To analyse how IKKε was regulated in vivo during psoriasis development, we used the imiquimod-induced psoriasis-like skin inflammation model, a well-described psoriasis mouse model (8). By comparing vehicle- and imiquimod-treated wild-type mice, we observed no increase in Ikbke mRNA over time during imiquimod treatment. Likewise, we demonstrated only a minor, although significant, induction of Ikbke mRNA upon imiquimod treatment at days 3 and 5. This is in contrast to what we observed in biopsies from psoriatic patients, where we demonstrated an almost 2-fold induction of IKBKE mRNA between lesional and non-lesional psoriatic skin. This could suggest that, in this specific psoriasis mouse model, or perhaps in mice in general, IKKε does not play a major role in the induction of psoriasis-like skin inflammation. Although the imiquimod-induced psoriasis mouse model is dependent on IL-17A signalling (8, 9), it is possible that other cytokines might play a more prominent role in mice, and therefore mice might not represent the best model to study IL-17A downstream effects. This theory was also supported by the fact that we observed no difference between Ikbke knockout mice and wild-type mice in their clinical appearance, bodyweight, ear thickness and expression of the inflammatory genes Ccl20 and Cxcl1 after imiquimod treatment.

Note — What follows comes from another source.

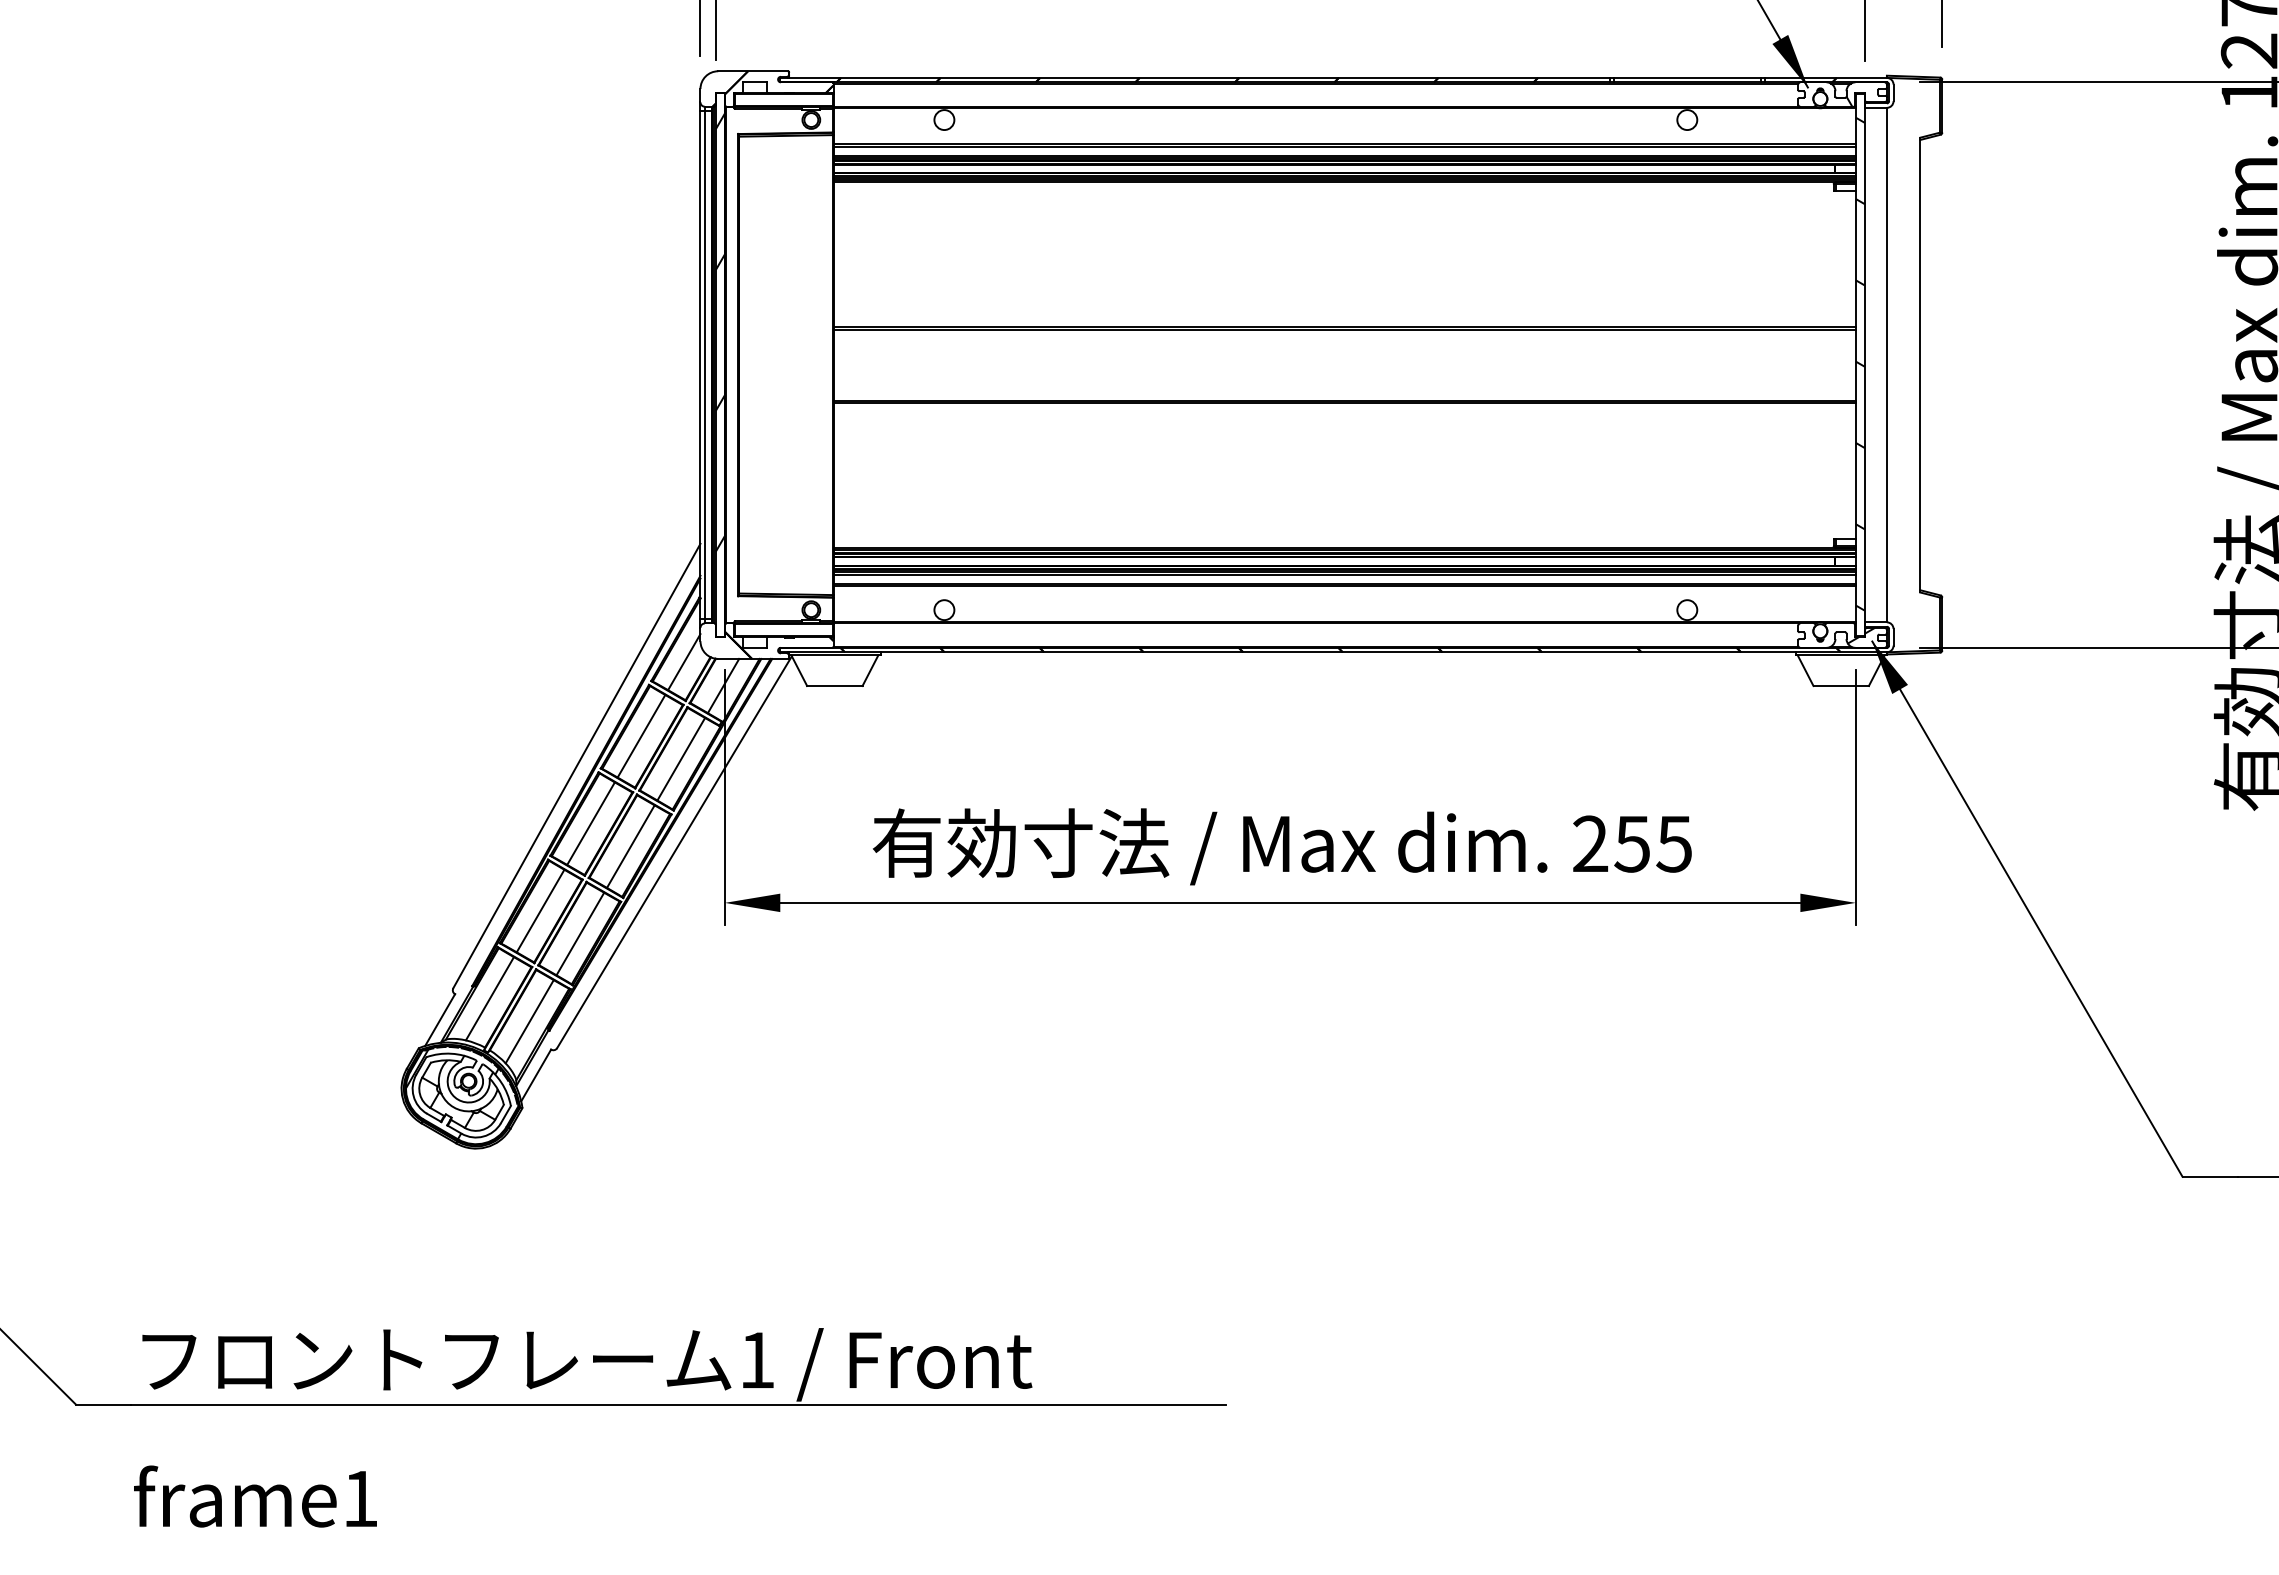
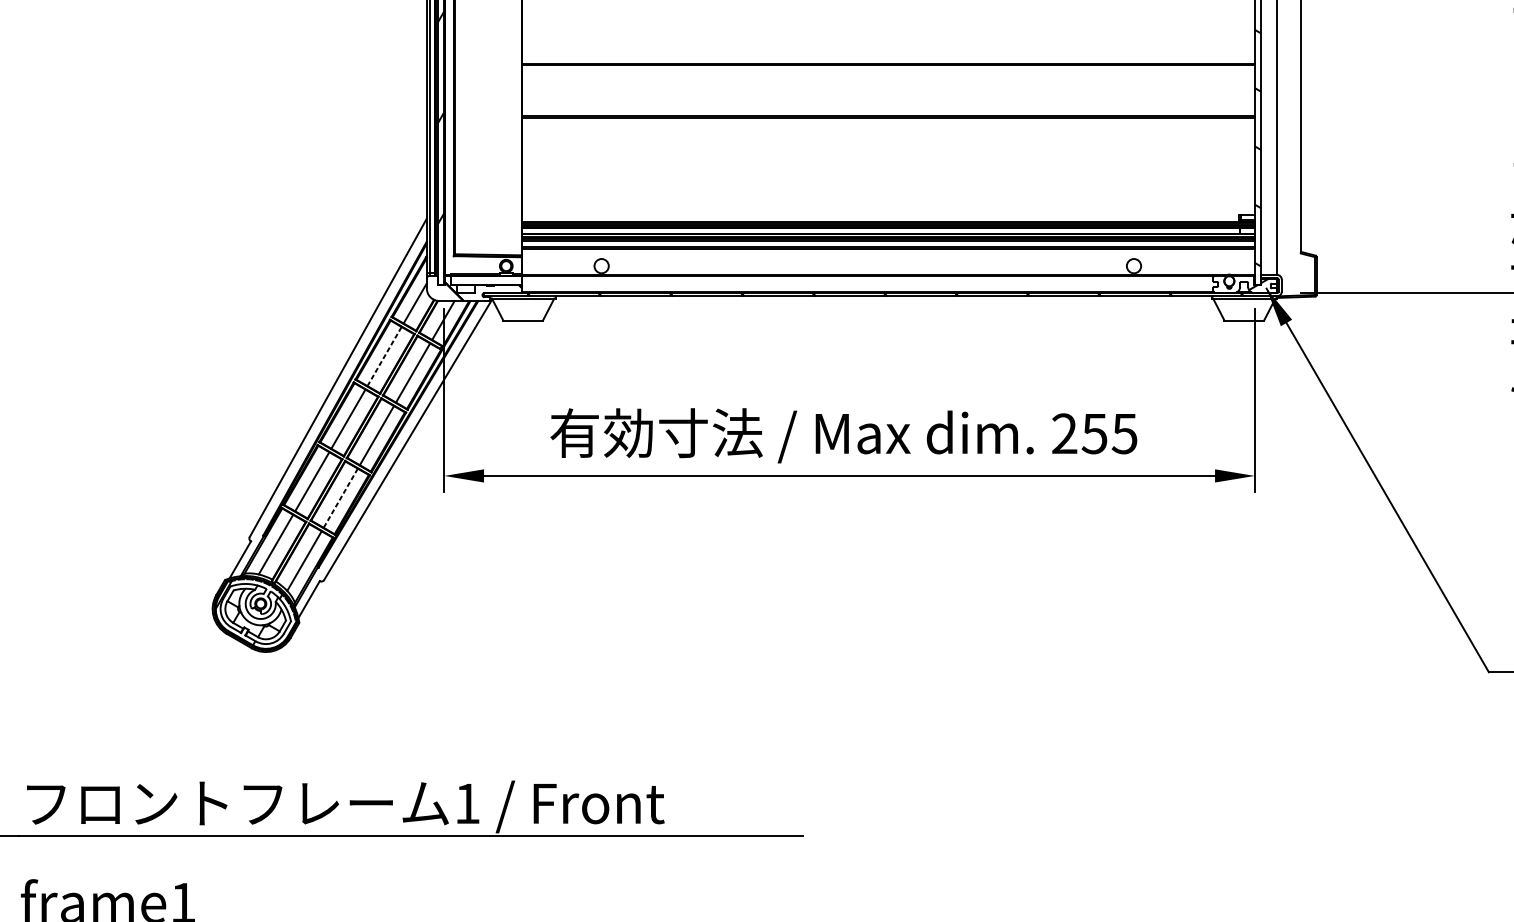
line: (641, 736) -> (384, 356), solid -> dashed
line: (580, 934) -> (340, 498), solid -> dashed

Surprisingly, IKKε deficiency significantly increased the imiquimod-induced Nfkbiz gene expression, suggesting that IKKε might have a protective role in this model.
Although we demonstrated increased expression of Ikbke mRNA in lesional psoriatic skin and that IKKε knockdown in vitro decreased IL-17A/TNFα-induced proinflammatory gene expression, this proinflammatory role of IKKε in psoriasis was not supported by results from the imiquimod-induced psoriasis mouse model. Thus, further studies are needed in order to fully elucidate the role of IKKε in psoriasis.
The authors have no conflicts of interest to declare.